Battell was his name. He was an amiable and harmless gossip. Wild Horse did not need a newspaper as long as he was there to hand tobacco and local information across the counter. An old maid in breeches, Lon Forbes had once called him, and the description serves well enough. He was a whole village sewing circle in himself. At a hint of slander his small bright eyes would twinkle and his shrunken little body seem to wriggle like that of a pleased pup. Any news was good news to him.
“Mo’ning, Miss Betty. Right hot, I’ll tell the world. Ninety-nine in the shade this very minute. Bart Logan was in to get Doc Caldwell for his boy Tom. He done bust his laig fallin’ from the roof of the root house. Well, Bart was sayin’ your paw needs help right bad to harvest his wheat. Seems like if the gov’ment would send out some of these here unemployed to work on the ranches it would be a good idee.
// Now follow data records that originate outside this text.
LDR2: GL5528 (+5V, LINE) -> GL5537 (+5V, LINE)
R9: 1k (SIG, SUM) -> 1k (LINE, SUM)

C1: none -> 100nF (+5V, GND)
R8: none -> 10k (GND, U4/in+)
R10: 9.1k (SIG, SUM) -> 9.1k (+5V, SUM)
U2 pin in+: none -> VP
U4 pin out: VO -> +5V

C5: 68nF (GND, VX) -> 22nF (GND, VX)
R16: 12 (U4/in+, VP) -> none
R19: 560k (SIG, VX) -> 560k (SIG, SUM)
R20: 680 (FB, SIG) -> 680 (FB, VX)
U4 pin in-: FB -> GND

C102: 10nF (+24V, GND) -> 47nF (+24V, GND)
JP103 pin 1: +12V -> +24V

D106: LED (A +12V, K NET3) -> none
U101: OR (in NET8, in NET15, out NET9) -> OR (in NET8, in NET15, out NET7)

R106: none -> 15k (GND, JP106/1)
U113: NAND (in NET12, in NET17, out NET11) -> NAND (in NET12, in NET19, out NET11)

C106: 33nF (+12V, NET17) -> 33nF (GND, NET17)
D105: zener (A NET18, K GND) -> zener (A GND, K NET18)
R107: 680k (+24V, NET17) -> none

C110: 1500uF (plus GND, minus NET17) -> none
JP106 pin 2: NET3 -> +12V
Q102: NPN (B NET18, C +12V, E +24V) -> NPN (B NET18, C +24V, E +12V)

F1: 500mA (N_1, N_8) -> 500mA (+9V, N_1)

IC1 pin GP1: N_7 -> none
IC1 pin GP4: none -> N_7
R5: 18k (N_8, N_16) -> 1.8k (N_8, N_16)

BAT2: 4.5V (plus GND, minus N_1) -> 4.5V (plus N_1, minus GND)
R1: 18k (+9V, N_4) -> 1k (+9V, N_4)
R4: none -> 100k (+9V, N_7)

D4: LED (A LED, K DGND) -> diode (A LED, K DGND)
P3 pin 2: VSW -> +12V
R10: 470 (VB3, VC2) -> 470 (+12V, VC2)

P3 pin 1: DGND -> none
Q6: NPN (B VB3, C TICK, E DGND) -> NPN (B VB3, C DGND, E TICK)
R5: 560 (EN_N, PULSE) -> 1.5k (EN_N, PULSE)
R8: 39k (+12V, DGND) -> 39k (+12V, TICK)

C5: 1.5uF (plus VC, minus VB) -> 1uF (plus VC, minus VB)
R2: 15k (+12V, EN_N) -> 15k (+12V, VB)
Sometimes Congress acts like it ain’t got a lick o’ sense.”
Betty ordered coffee, sugar, tobacco, and other supplies. While he waited upon her Battell made comment pertinent and impertinent.
“That Mecca brand o’ coffee seems to be right popular. Three pounds for a dollar. O’ course, if it’s for the bunkhouse— Oh, want it sent out to the Quarter Circle D E. How’re you makin’ it on your own ranch, Miss Betty? Some one was sayin’ you would clean up quite a bit from your beef herd this year, mebbe twelve or fifteen thousand. I reckon it was Bart Logan.”
“Is Bart keeping my books for me?” the girl asked dryly.
The storekeeper cackled. “Folks will gossip.”
“Yes,” she agreed. “How much is that corn meal a hundred?”
“Cost you ten cents more’n the last. Folks talk about cost of livin’ coming down. Well, mebbe ’tis an’ mebbe ’tain’t. I told Bart I wouldn’t believe you’d cleared any twelve or fifteen thousand till I heard you say so. That’s a lot of money, if any one asks you.”
Apparently Betty misunderstood him. “Yes, you’re high, but I’ll take two sacks. Send it to the Quarter Circle and charge it to me.”
Betty stopped at the railroad station to ask the agent about a shipment of goods her father was expecting, and from there went to Farrell’s to find out about the bolts.